The Philadelphia Zoo has a very deep connection to primates. It was tested on Christmas Eve in 1995 when a fire broke out in the primate facility. And while the flames were contained the fumes from the fire asphyxiated the majority of the large apes at the zoo. In all, 23 animals died including all of the zoo's Western Lowland Gorillas (6) and Orangutans (3) and White-faced Gibbons (4). These were family groups, and tragedy transformed the zoo and the commitment it has to primate survival.
With the extreme cold, all the exterior spaces were closed to the primates. Inside the Orangutans were sleeping, the Gibbons and Lemurs were off display, and of the Western Lowland Gorilla troop, only Motuba was in the public habitat. Perhaps owing to being alone there, the fact that the few people present where behaving very un-gorilla-like by staring at him put him in a mood. He went from collecting and gripping his cardboard boxes to charging the slamming himself into the glass divider. It was an impressive show of force, and gave me a new appreciation for the strength of the "glass" in such facilities.

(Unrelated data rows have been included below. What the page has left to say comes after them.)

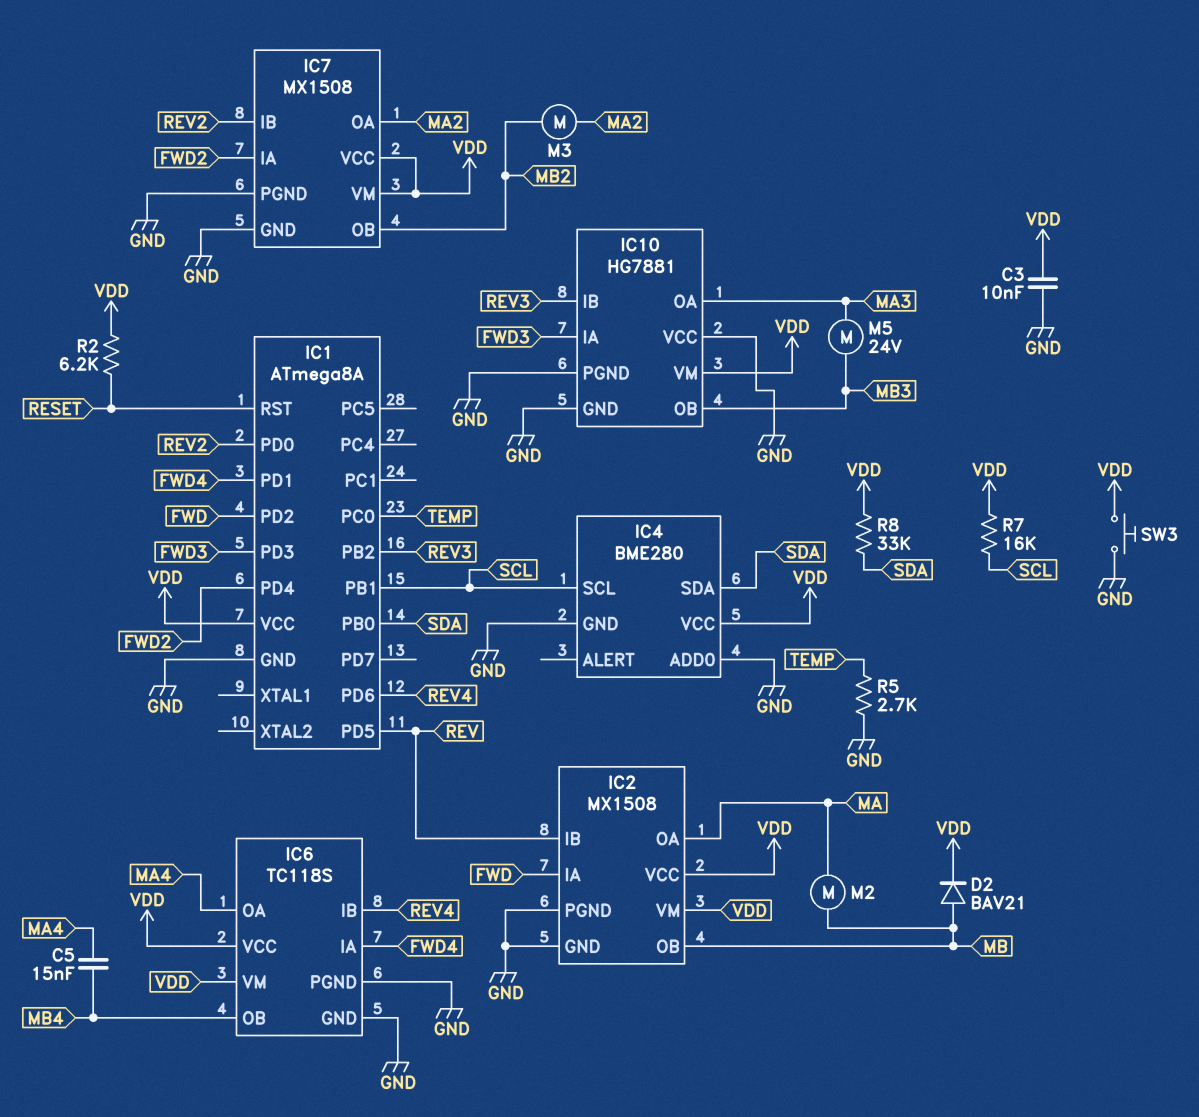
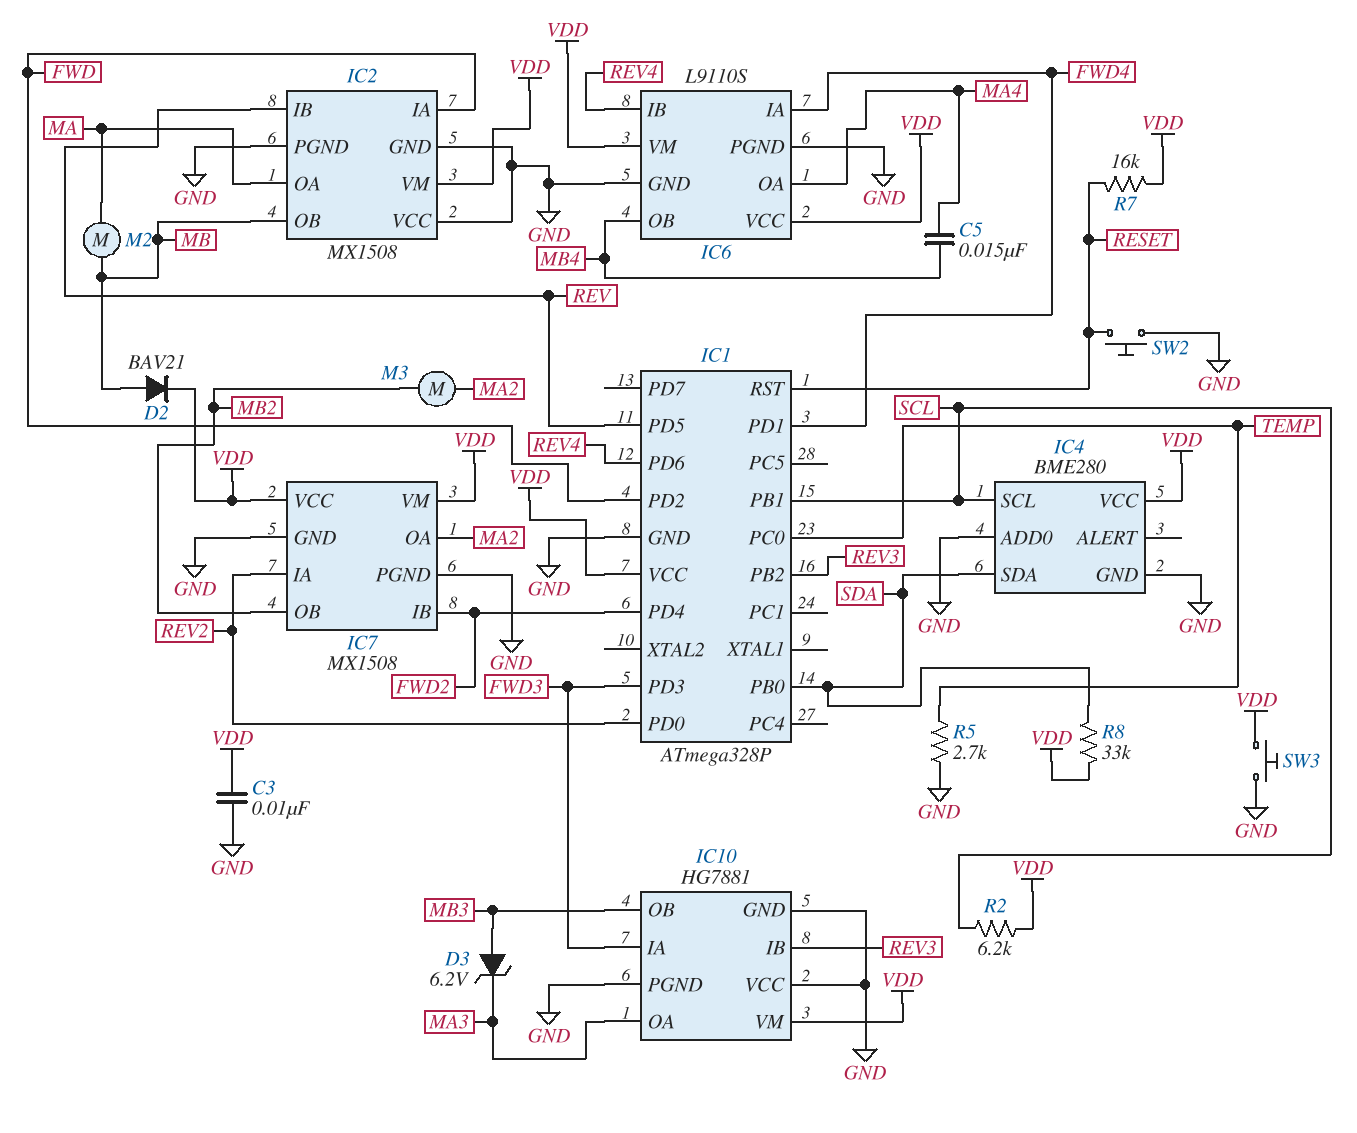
D3: none -> zener 6.2V (A MB3, K MA3)
IC1: ATmega8A -> ATmega328P
IC2 pin VCC: VDD -> GND
IC6: TC118S -> L9110S
IC7 pin IA: FWD2 -> REV2
IC7 pin IB: REV2 -> FWD2
M5: motor 24V (MA3, MB3) -> none
R2: 6.2k (RESET, VDD) -> 6.2k (SCL, VDD)
R7: 16k (SCL, VDD) -> 16k (RESET, VDD)
SW2: none -> button (GND, RESET)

In other areas lesser primates like the Common Spider Monkey, and (in nocturnal black light) the Aye Aye's were on display.
|A Common Spider Monkey|
As one of only a handful of visitors, upon leaving a lone Black-necked Swan called to me, and I responded by spending some time observing it and talking to it. I think it want me to give some food. Sad little swan. In warmer weather, the area beyond the lagoon is home to Lemurs.